Kulturoterapia, arteterapia receptywna albo bierna stanowią przykładowe, dobroczynne formy w pedagogicznej terapii, które można byłoby zastosować w przypadku chłopca Damiena. Oto młodzieniec mógłby zapoznawać się z rozmaitymi wytworami sztuki i tym samym zwiększać u siebie wrażliwość, w tym społeczną i estetyczną. Obcowanie ze sztuką, czytanie rozmaitych książek (biblioterapia), w tym zaś Biblii, jako czynności zajęciowe sprawiłyby, że Damien poszerzyłby swą wiedzę oraz umysłowe horyzonty. Z Damienem specjalista-pedagog mógłby odbyć wycieczkę do znanych z filmu wykopalisk (oczywiście jeśli byłoby tam absolutnie, całkowicie bezpiecznie) - oto na miejscu młody człowiek, terapii długotrwałej poddany, zobaczyłby fresk, który go przedstawia jako okropnego antychrysta/syna szatana. I wówczas chłopiec mógłby krytycznie spojrzeć na to, co widać na owym fresku. Zobaczenie tegoż dzieła plastycznego mogłoby pomóc bardzo Damienowi. On pojąłby, iż owy wytwór sztuki przedstawia go negatywnie, źle. Może Damien poczułby wówczas wstręt do czynienia zła, do bycia złą istotą? Może zło by go już odpychało? I może pacjent odczułby chęć, inspirację do tworzenia jakichś własnych plastycznych tworów? Rysunków? Obrazów? Dzięki plastykoterapii i arteterapii czynnej dziecko mogłoby wyładowywać swe frustracje, negatywne emocje, mogłoby się uspokajać i zaznawać szczęścia. Może Damien czyniłby dobro za pomocą swej magii, zamiast być niegodziwym?
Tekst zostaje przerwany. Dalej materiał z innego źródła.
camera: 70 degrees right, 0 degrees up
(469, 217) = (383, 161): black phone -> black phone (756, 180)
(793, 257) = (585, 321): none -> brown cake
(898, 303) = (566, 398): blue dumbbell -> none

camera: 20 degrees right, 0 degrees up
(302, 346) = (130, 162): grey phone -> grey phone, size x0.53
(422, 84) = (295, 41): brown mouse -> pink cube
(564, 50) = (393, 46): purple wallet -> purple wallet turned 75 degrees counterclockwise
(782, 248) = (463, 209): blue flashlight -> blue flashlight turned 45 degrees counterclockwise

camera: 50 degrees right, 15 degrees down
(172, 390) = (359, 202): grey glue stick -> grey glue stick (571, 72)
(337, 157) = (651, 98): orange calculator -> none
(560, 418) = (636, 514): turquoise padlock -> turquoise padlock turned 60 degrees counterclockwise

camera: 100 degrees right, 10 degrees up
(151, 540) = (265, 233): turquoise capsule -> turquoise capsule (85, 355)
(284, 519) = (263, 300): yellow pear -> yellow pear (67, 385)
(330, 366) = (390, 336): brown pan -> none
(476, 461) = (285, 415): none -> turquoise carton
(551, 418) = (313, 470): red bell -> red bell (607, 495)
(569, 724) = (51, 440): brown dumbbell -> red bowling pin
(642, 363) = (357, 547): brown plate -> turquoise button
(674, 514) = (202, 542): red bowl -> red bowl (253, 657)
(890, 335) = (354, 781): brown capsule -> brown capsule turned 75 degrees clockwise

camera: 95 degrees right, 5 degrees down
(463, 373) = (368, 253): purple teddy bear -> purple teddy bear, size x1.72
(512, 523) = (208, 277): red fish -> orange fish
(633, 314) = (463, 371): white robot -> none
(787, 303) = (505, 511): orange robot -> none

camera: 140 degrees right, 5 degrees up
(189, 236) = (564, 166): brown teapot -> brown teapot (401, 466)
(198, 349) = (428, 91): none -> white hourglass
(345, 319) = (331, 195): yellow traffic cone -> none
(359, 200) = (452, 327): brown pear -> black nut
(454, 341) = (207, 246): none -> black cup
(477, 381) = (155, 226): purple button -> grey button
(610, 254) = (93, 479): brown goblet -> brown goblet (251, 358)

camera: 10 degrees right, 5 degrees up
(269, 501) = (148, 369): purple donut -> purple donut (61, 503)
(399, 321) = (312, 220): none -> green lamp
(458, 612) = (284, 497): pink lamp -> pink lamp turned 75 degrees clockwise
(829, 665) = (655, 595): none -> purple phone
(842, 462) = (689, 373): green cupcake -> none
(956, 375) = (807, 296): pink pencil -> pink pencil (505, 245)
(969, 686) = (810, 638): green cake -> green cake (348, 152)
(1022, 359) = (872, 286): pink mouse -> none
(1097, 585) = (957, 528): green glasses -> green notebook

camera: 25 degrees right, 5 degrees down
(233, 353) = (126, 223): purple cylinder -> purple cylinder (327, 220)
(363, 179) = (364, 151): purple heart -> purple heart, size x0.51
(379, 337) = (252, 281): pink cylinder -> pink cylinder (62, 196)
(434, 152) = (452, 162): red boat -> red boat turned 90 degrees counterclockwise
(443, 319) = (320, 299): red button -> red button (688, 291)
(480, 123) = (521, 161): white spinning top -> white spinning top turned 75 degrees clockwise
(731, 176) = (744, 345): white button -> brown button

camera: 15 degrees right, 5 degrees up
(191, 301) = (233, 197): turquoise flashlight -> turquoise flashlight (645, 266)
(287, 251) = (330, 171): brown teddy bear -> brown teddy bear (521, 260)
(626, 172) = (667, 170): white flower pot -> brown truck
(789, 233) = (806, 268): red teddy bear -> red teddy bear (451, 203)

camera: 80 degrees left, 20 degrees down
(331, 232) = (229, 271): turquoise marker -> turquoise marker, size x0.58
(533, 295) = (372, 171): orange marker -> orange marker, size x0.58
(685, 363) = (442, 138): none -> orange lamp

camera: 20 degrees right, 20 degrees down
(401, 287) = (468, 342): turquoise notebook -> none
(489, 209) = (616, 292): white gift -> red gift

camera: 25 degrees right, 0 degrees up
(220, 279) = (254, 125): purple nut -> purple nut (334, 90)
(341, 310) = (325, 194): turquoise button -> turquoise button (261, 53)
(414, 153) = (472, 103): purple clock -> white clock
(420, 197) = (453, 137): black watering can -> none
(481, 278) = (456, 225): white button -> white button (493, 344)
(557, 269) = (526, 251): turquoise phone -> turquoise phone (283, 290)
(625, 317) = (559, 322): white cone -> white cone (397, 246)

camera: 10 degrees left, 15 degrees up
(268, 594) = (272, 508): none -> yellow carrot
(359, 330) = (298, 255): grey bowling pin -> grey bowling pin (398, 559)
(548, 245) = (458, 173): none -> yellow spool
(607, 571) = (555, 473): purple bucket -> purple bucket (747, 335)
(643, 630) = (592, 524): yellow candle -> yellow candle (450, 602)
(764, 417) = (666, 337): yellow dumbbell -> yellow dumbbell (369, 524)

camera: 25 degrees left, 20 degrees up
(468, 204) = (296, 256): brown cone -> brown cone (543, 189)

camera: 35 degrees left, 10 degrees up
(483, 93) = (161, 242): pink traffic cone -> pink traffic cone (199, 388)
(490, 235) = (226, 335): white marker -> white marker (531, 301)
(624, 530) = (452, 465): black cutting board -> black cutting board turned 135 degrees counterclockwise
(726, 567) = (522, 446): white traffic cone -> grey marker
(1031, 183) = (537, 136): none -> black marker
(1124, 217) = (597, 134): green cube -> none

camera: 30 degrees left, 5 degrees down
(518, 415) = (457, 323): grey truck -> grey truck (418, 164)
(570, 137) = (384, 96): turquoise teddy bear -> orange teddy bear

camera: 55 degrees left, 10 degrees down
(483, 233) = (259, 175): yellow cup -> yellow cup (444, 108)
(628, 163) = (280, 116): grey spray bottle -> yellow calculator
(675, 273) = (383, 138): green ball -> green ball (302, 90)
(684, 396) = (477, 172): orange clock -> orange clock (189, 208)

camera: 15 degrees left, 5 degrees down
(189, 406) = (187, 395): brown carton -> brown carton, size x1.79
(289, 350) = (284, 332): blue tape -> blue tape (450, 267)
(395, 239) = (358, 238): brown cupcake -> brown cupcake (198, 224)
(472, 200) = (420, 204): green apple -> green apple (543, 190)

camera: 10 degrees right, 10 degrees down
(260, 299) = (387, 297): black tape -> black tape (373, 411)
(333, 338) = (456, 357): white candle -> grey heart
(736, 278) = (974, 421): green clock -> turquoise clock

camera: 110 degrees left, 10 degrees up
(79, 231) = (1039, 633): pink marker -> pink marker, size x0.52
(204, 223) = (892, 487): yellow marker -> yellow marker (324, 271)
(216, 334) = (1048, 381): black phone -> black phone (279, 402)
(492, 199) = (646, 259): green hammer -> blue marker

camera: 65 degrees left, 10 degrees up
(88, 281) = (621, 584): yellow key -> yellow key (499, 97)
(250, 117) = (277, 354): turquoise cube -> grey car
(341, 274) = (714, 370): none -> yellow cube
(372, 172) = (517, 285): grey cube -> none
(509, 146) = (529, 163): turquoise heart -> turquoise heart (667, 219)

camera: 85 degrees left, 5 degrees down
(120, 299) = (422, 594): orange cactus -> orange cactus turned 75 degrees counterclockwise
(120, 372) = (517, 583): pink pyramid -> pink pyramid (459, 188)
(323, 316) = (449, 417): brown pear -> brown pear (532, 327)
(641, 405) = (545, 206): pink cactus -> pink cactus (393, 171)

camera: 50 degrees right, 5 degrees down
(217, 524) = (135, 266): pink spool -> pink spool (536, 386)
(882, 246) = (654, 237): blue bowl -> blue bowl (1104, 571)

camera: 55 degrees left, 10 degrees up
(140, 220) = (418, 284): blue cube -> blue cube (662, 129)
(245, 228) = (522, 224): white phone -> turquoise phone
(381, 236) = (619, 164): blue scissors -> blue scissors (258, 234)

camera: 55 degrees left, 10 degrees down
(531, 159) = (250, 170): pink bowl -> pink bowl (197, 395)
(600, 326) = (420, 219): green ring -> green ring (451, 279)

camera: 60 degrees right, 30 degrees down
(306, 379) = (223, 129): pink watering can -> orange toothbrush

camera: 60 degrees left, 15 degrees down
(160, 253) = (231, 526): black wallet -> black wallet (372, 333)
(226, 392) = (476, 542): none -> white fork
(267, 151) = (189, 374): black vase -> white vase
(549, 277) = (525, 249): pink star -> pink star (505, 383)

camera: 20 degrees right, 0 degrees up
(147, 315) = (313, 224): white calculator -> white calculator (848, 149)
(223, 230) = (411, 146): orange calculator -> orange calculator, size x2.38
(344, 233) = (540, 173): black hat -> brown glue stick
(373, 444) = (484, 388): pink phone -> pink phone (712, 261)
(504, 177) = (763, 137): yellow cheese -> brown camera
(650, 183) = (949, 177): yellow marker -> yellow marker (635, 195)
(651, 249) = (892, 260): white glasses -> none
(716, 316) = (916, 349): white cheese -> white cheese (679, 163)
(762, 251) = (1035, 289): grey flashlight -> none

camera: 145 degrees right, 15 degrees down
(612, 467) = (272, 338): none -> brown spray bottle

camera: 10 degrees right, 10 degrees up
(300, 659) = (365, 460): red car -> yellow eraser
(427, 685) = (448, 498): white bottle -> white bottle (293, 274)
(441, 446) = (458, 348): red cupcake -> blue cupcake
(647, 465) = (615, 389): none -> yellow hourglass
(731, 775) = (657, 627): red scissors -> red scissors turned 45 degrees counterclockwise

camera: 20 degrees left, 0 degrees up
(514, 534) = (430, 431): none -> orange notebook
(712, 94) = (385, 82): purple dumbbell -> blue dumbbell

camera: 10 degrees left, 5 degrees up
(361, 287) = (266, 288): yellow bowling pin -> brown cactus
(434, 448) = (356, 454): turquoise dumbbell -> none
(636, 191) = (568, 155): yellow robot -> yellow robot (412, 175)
Jazda samochodem, przejażdżka jakimś wehikułem, wycieczka dokądś, na przykład do lasu, na wieś, nad morze czy chociażby do odległego miasta w celu zwiedzania go, mogą okazać się dla różnych nastoletnich chłopców interesującymi zajęciami - dobroczynnymi, korzystnymi, umożliwiającymi realizację określonych, postawionych pedagogicznych celów. Podczas jazdy podopieczni mogą ze sobą rozmawiać, a także bawić się. Pacjent/pacjenci może/mogą oczywiście również konwersować z samym terapeutą-pedagogiem. Swobodne, luźne, wesołe pogawędki potrafią umilić czas podróży. A zza okien można podziwiać widoki, gdy są one interesujące.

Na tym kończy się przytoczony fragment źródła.